どうなるんだ、どこまでアレハンドロ君のトサツシーンを引っ張るのだ!! 美味しい物は一番最後に取って置く主義か!? と気をもんでいると、ジャスティンが脱出に成功。そのままアレハンドロ君を見捨てて帰りましたとさ…。というエンディング。
結局喰われないのかよ!なんでだよ!
……いや、あそこで「仲間を見捨てる」という選択肢をとること自体がかなり珍しい状況だし、「見捨てないでくれ!助けてくれ!」と悲痛に叫び続けるアレハンドロ君を観るだけでも溜飲が下がったとはいえるのですが。でもやっぱり一番派手な死に様を見せるべきキャラクターだったと思うなあ…。

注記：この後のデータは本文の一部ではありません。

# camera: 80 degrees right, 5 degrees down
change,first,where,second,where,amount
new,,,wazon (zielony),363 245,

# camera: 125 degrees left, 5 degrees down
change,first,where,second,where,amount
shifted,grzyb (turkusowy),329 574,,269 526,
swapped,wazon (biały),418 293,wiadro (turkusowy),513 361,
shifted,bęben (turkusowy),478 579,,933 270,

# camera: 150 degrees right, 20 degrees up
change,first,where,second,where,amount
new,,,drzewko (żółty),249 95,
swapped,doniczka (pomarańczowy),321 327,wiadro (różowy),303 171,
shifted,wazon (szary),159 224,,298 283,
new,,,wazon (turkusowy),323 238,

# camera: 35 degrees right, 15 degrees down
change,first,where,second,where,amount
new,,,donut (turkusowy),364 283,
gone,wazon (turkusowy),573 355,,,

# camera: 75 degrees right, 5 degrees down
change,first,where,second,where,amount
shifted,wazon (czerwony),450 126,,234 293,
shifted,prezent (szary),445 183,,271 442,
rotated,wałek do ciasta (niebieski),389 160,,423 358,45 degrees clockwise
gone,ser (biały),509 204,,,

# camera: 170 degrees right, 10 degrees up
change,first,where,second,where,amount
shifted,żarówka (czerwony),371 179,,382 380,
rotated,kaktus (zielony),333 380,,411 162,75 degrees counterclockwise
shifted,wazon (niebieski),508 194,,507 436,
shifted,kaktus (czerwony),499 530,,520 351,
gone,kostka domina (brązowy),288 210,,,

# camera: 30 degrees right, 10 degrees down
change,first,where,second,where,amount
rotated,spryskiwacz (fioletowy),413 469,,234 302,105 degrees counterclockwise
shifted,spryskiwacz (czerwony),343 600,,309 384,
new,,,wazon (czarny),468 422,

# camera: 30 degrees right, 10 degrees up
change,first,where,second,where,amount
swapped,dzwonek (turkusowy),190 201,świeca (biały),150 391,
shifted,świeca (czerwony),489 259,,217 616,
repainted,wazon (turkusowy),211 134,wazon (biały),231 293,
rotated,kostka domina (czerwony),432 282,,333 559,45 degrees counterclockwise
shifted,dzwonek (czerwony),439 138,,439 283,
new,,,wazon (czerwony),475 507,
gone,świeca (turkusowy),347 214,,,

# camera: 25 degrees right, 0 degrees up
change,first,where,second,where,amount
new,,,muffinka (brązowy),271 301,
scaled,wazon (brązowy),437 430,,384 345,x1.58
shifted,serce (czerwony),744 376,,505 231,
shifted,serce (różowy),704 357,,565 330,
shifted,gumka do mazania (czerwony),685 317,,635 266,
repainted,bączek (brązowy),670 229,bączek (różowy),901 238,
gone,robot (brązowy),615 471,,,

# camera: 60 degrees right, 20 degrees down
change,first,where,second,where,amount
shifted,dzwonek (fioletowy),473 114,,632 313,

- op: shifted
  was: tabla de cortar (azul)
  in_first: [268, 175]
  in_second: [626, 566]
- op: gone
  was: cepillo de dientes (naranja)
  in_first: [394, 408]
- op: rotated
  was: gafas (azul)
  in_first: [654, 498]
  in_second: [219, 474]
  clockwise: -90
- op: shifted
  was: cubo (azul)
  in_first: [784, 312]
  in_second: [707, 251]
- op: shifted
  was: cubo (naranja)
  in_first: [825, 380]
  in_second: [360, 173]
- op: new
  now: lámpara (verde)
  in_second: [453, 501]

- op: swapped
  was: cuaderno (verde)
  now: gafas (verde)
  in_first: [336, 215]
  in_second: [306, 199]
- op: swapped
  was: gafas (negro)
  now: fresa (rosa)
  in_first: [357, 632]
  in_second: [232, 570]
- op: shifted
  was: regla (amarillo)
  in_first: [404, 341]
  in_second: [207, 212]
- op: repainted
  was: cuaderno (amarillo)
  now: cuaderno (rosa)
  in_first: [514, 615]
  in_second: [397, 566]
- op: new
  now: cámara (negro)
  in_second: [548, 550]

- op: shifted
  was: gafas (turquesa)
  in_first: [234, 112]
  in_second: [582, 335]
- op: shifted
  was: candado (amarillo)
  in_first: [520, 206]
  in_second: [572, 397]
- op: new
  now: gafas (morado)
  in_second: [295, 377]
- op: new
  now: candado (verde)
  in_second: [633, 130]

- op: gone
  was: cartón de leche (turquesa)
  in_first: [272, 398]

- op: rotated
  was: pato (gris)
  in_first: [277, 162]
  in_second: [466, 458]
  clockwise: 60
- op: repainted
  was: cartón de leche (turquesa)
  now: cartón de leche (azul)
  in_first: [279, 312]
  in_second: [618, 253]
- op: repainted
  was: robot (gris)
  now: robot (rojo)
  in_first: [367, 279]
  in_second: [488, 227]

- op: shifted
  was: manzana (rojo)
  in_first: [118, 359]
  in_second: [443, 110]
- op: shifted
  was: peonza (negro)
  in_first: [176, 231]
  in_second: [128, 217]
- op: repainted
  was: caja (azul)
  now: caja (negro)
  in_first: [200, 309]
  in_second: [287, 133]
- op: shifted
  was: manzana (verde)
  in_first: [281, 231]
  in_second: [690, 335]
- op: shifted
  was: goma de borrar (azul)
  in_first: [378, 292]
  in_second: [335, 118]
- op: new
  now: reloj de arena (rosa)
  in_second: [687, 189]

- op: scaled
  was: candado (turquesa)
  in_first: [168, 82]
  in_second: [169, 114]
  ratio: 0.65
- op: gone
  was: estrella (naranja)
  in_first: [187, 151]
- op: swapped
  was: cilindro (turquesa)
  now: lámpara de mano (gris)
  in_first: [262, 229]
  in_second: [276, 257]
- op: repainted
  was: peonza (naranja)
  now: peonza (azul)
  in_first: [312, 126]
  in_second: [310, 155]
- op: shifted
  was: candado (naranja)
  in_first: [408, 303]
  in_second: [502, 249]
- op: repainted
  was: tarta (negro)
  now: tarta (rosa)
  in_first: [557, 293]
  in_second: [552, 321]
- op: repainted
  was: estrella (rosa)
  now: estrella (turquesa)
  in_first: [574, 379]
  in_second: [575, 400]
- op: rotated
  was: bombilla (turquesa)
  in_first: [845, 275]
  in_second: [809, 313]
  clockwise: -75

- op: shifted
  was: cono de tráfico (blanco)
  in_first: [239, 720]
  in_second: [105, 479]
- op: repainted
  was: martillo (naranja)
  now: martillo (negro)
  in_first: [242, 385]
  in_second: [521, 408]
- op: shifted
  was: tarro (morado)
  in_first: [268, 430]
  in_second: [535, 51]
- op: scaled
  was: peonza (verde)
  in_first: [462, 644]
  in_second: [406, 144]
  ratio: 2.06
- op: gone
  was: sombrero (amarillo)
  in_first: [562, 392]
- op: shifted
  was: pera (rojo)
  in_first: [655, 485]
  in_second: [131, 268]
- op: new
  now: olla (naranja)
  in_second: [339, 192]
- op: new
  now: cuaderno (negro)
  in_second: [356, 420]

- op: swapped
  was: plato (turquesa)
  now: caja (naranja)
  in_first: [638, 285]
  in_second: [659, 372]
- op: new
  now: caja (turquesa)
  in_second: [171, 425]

無事生還したジャスティンはなんとヤハ族が首狩り族であることを伏せ、あくまで彼らの保護を主張。
あれほど酷い目に遭わされたのにそんなことをする理由って何なの?
と言ったらもうアレハンドロ君をそれほどまでに助けたくないってことしかないですよね。
普通だったら爆撃指令出してもおかしくないですからね。
あんな奴喰われてしまえ!ということですね。
しかし彼は結局しぶとく生き延びてることが(エンドロール中に)判明するという変な後味のオチ。最後まで期待を裏切り続ける男です。続編への布石みたいですが、いつ公開するんだろう…。
ということで、カニバリズムに興味のある人、またはクズウォッチングが好きな人にオススメです。